Today, my eldest child turns 15. Do you remember 15?
I do, so clearly, harshly.
I hope it is kinder to him than it was to me—I hope he flourishes and flies this year instead of suffering. But I know he will suffer, at least a little, no matter what I do or say, no matter how much I try to protect him.
‘Tis that stage, that age. Metamorphosis into adulthood is intense and dramatic—it involves suffering. Perhaps if it doesn’t, the result is arrested development…
I worry… did you ever, by the way, realize mothering, parenting would be 90 per cent worrying? I worry. Of course, I worry. I worry about what life will throw at him and whether I’ve given him sufficient tools to deal with it.

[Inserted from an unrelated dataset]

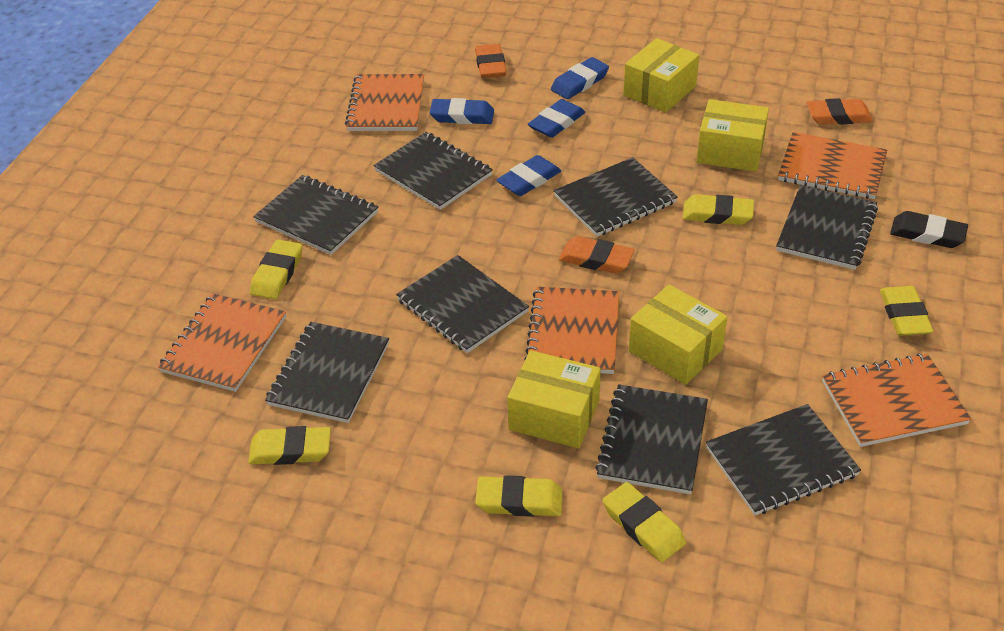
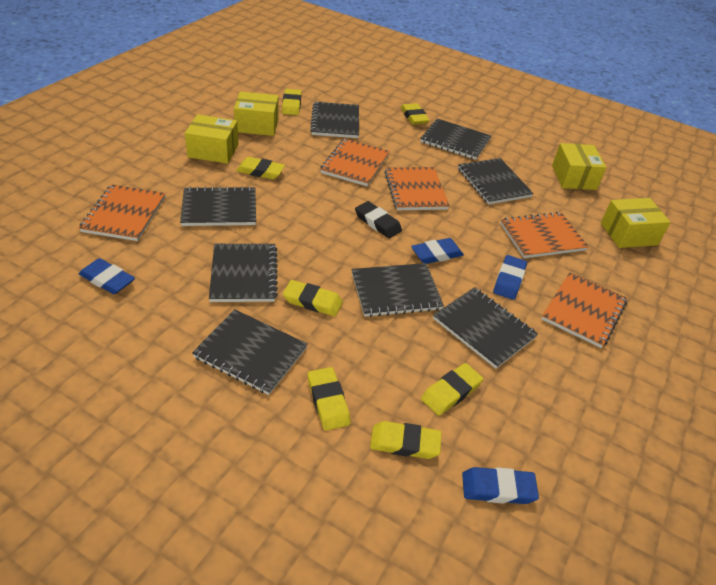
orange eraser: 3 -> 0
yellow eraser: 6 -> 7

I worry… about everything, really.
I worry most about—forgetting. The tool that has helped me the most along this parenting journey is my clear—harsh—memory of what it was like to be six. Then eight, 12, 16. I don’t remember pre-six very well, but I have a younger brother, and I remember him, vividly, from age three.
Remembering myself as a child—remembering my thoughts, feelings, frustrations, joys—has helped me to be a better parent: to see my children as they are at that age, as they must be at that age, and not want them to be… well, you know. Miniature adults, or, worse, two-dimensional limited (idealized) models from a television screen or a Hollywood script.
I hope I don’t suddenly lose that. It seems so many of us do—forget. Forget what it was like, felt like to be a child. A teenager—child no more, not quite adult. I worry—I hope—I can’t forget what I was like at that age just as my son most needs me to remember what the transformation of adolescence does to a human.
Caterpillars and butterflies do it better. Impenetrable chrysalis. External stasis. Inside: complete and total metamorphosis, transformation, reduction of what as a caterpillar into a liquid DNA soup from which the miracle of the butterfly is created.
(I’ve told you before, have I not, my love, that the caterpillar-becoming-a-butterfly is the reason I don’t need to believe in god to know the universe is divine?)
Maybe I will think of adolescence as a butterfly’s chrysalis, a moth’s cocoon—nature’s armour, protecting the magic that happens inside.
In a human, the magic doesn’t happen just inside though. And this is both hard—and wonderful. I do love this: how sometimes, it is the child who walks into the room—then starts to talk and I get a glimpse of the man—then the toddler suddenly surfaces, a regression that comes complete with a two-year-old’s facial expressions and desires. Then the man returns… disappears…
I love it. I fear it. It is necessary, inevitable. I bow before its force.
Happiest of birthdays. First born. First loved. First caterpillar… first butterfly.